Tom McGee: A 1971 graduate of Hofstra University who began his basketball coaching career at Norristown’s Rittenhouse and Eisenhower junior high schools and compiled a 94-12 record. … Served as head boys basketball coach at St. Pius X in 1978. In 13 years, guided the Lions to several district titles as well as the PIAA-Class A state championship in 1979 and finished with 187 career wins. … Won another 145 games in seven years as the head boys coach at Norristown High School. … Two-time Philadelphia-area Coach of the Year. … Summit Award recipient.

Bill Neil: A 1977 graduate of Perkiomen Valley, where he was an All Bux-Mont League two-way lineman and wrestler. … Is still the only Viking to win section, district, regional and state titles in wrestling, capturing the PIAA-Class AA championship at heavyweight in 1977. … Four-year lettermen as a defensive lineman at the University of Pittsburgh, where he helped the Panthers win three of four postseason bowl games, finish in the Top 10 rankings all four years and go 39-8-1 in his career there. … Played in the NFL for the New York Giants and Green Bay Packers.

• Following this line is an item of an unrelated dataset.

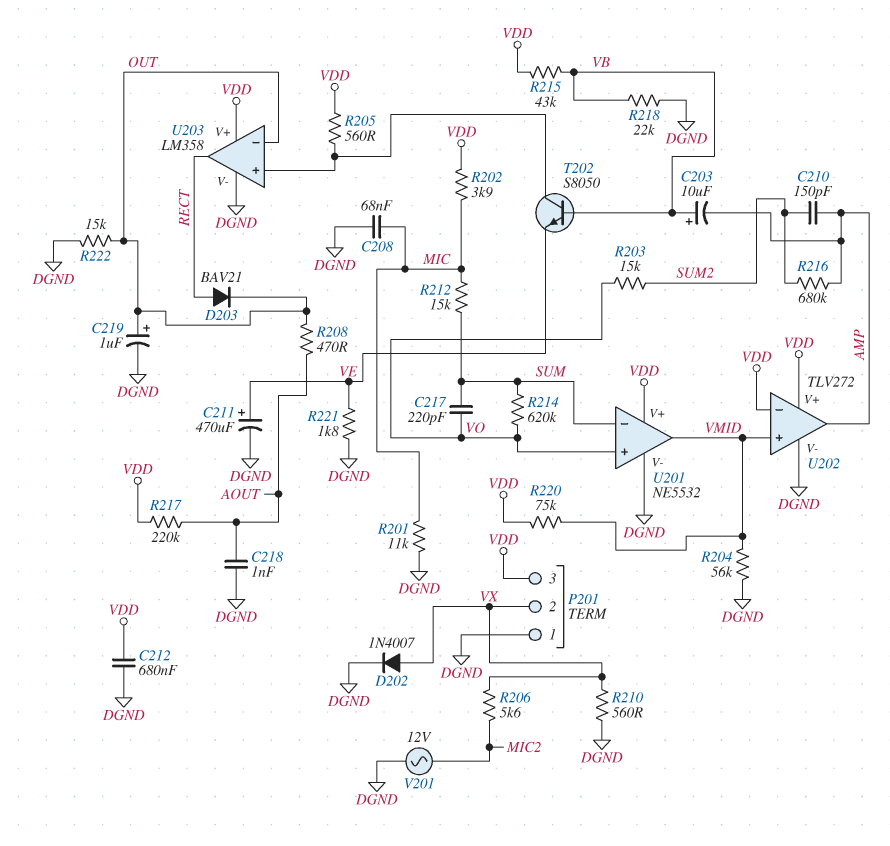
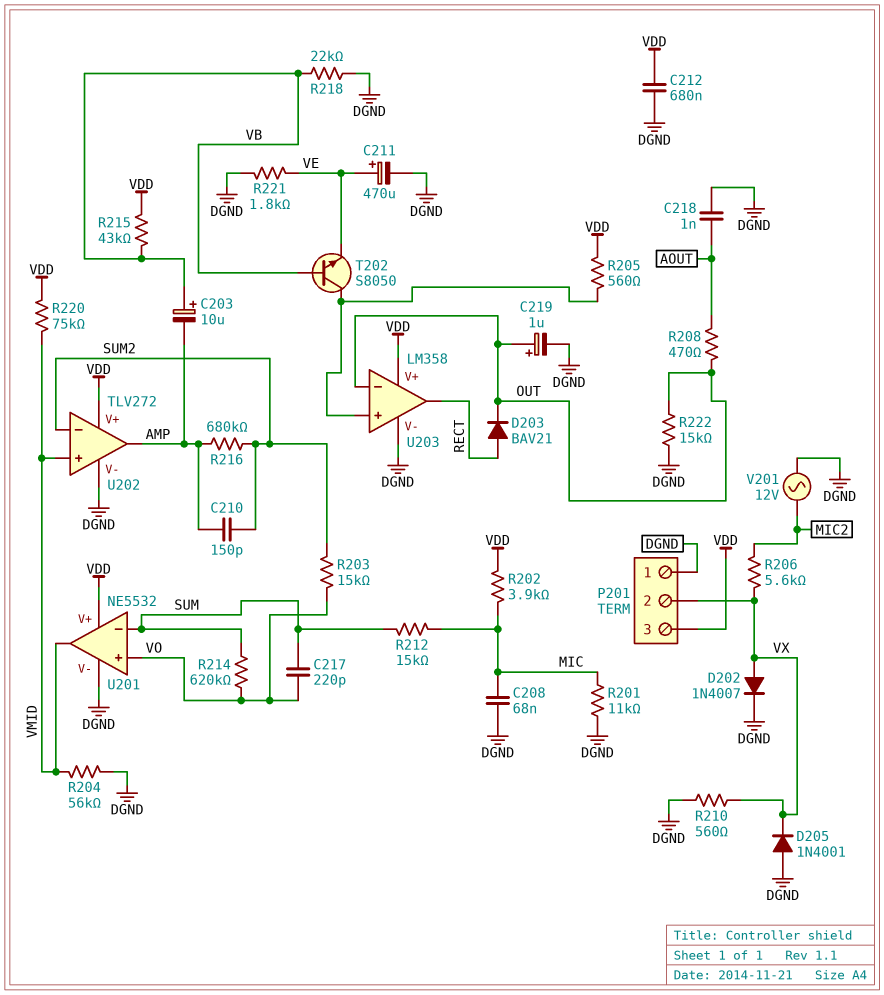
D205: none -> diode 1N4001 (A DGND, K VX)
R217: 220k (AOUT, VDD) -> none
U202 pin in-: VDD -> SUM2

Stan Rogers: A graduate of St. Pius X, where he was an outstanding lineman for the Winged Lions. … Three-year letterman and starter at the University of Maryland, where he was an All-Atlantic Coast Conference selection, All-American honoree, and recipient of Coaches Award (Oustanding Lineman). … A fifth-round selection in the NFL Draft by the Denver Broncos, where he played in all 14 games in 1975 before a severe knee injury ended his career.

* * *

Now, think the Tri-County Area chapter’s membership has quite a task ahead of them?

The 31st annual induction dinner will be held 6:30 p.m. Saturday, October 18 at the Elks Home on High Street in Pottstown. Tickets are available from any chapter member or by writing P.O. Box 3038, Stowe, Pa. 19464.